Funny thing is even the old “eye for an eye” rule was an improvement. There was a time that when people were hurt, they hurt someone else. Then that person just hurts back, over and over, in a continuous cycle of vengeance. So stopping at one tooth for one tooth, in actuality that was an improvement over what had been. But then what takes this ethic even further, is what Matthew describes here. Jesus advises actions that do NOT retaliate, not committing another wrong because of the first wrong. Instead Jesus proscribes acts that point out injustice. These responses are ones that shame the one in power, that point to the wrong and stand with dignity in the face of that wrong.

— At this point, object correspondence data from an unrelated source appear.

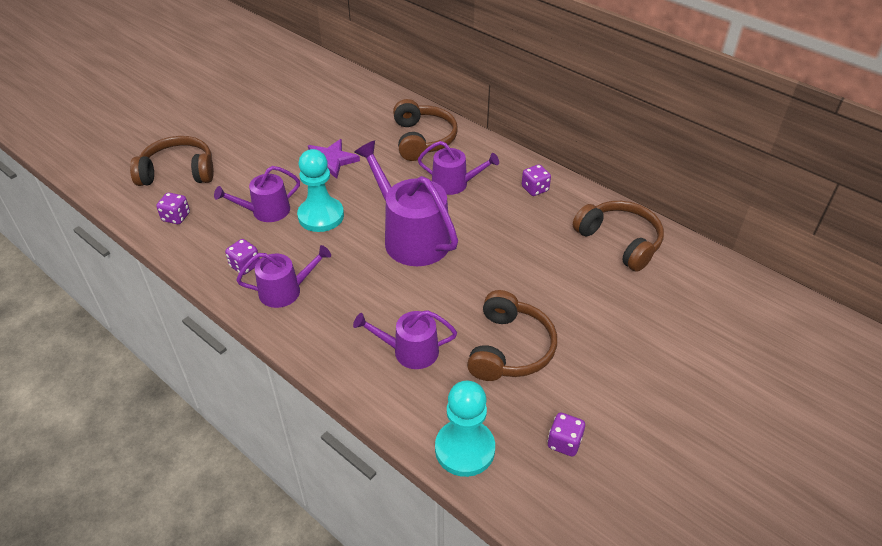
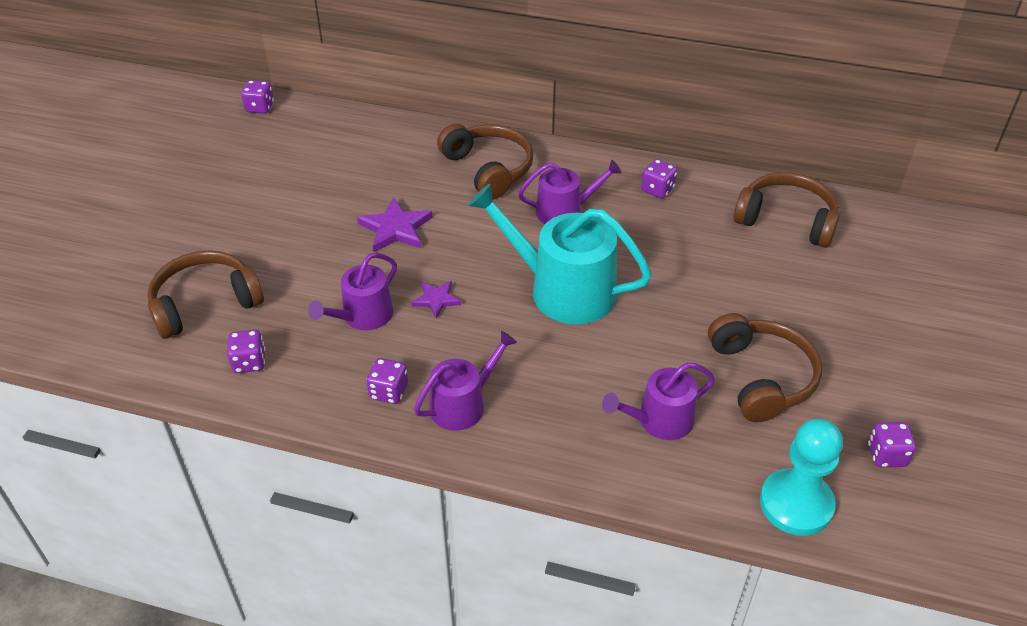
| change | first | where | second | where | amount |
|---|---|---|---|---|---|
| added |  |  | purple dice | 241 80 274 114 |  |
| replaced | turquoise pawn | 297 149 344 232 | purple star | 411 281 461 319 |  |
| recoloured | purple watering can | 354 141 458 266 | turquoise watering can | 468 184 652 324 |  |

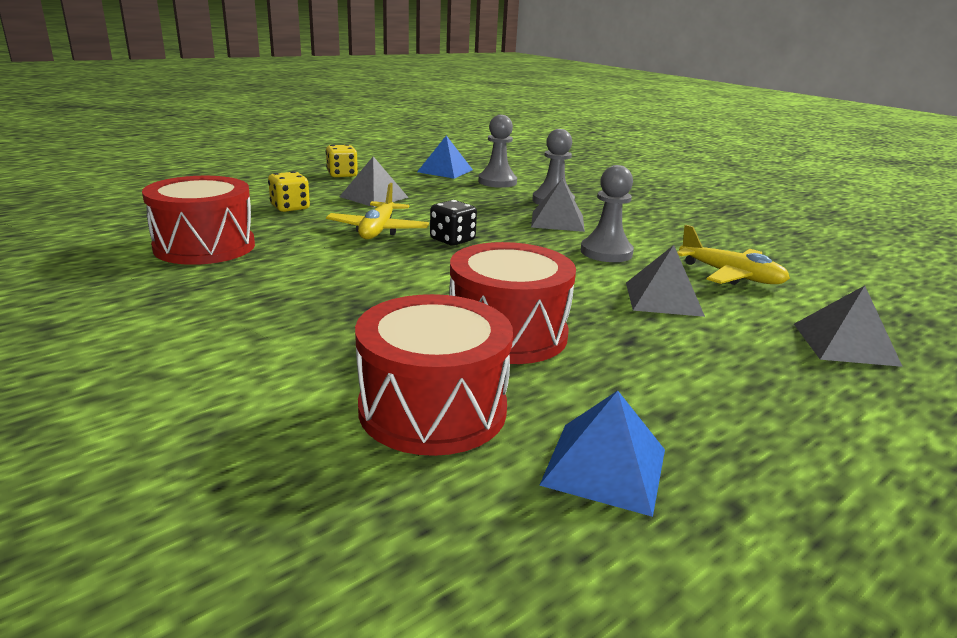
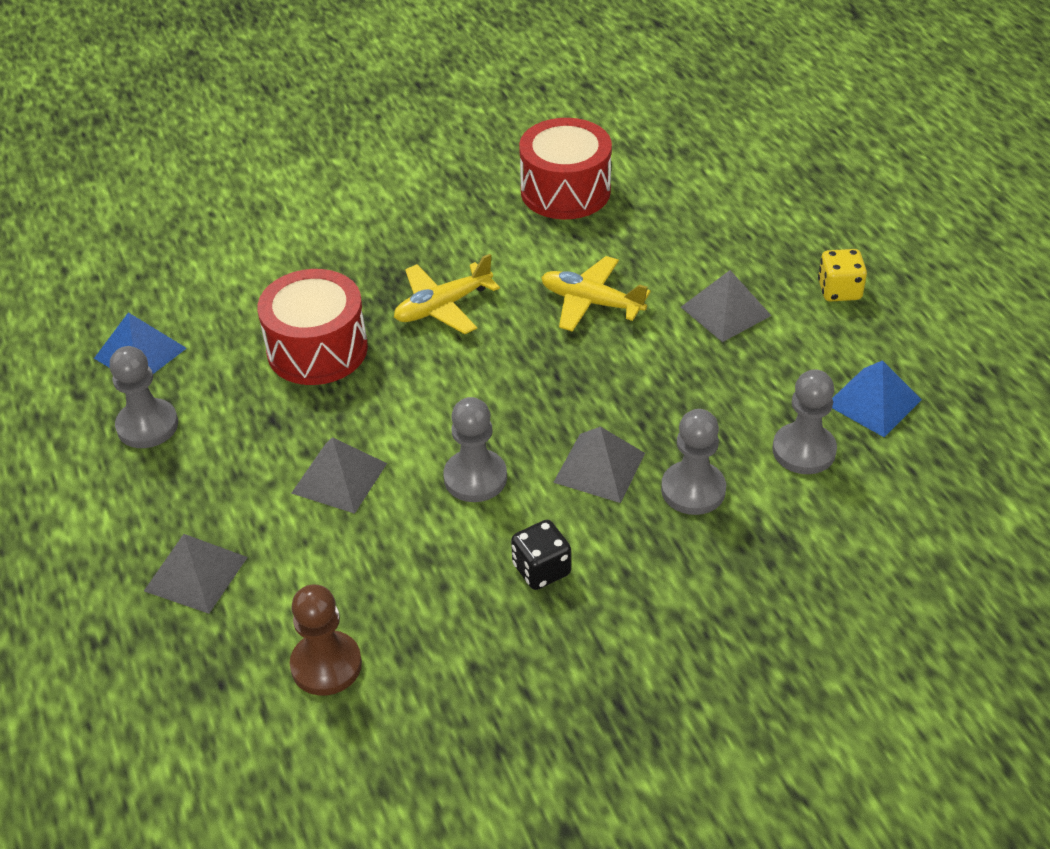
| change | first | where | second | where | amount |
|---|---|---|---|---|---|
| added |  |  | grey pawn | 110 346 178 448 |  |
| added |  |  | brown pawn | 290 585 362 696 |  |
| moved | yellow plane | 677 225 790 285 |  | 394 254 500 334 |  |
| moved | black dice | 430 200 477 246 |  | 511 520 571 590 |  |
| removed | yellow dice | 268 171 310 212 |  |  |  |
| removed | red drum | 355 294 513 456 |  |  |  |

So without getting too far into the mores of that age, the scene Matthew is describing is one where someone in power has hit someone with less power, with the back of their hand on their “right” cheek, a gesture intended not only to sting, but to humiliate the one who was hit. So what does Jesus do? Jesus tells the one who has been hit to turn the other cheek, forcing this person to hit them not with the back of their hand, but the front, which would make them an equal, not a hit as master to servant but between equals. This gesture, this turning of the cheek is a standing up, not cowering down.
And this business about the cloaks and coats, if you were sued to the point where you are standing in court and you have nothing left to take except your coat and cloak, then giving this person everything you have leaves you naked. You are standing there, standing in the court, in front of God and everyone, quite literally. But this nakedness, again according to the mores of that day and place, this would not be a shame on you, but a shame on the one who sued you. The shame is on the one who took everything, the one who has now left you with nothing. Again, this action is a pointing toward justice, pointing out injustice, not for the sake of committing one more wrong for the wrong done to you, but pointing to a higher right.
And it is fitting that we hear this passage during Black History Month in part because the civil rights movement in this country succeeded because of the way of non-violence. This was not a movement that was passive, but fought in a way that means the salvation not only of the oppressed, but the oppressor. This is not a God that wants anyone to remain in their sin, whether that is sin that hurts an individual, or the sorts of sins that hurt all of us, as racism did and does still. God is calling all of us home, the strong and the weak, the vulnerable and the powerful.
Because this is a God who wants us to love as God loves. This God loves us all. That is what this “perfection” that Matthew speaks of is like, a perfection, a heaven if you will, a beloved community where we all belong.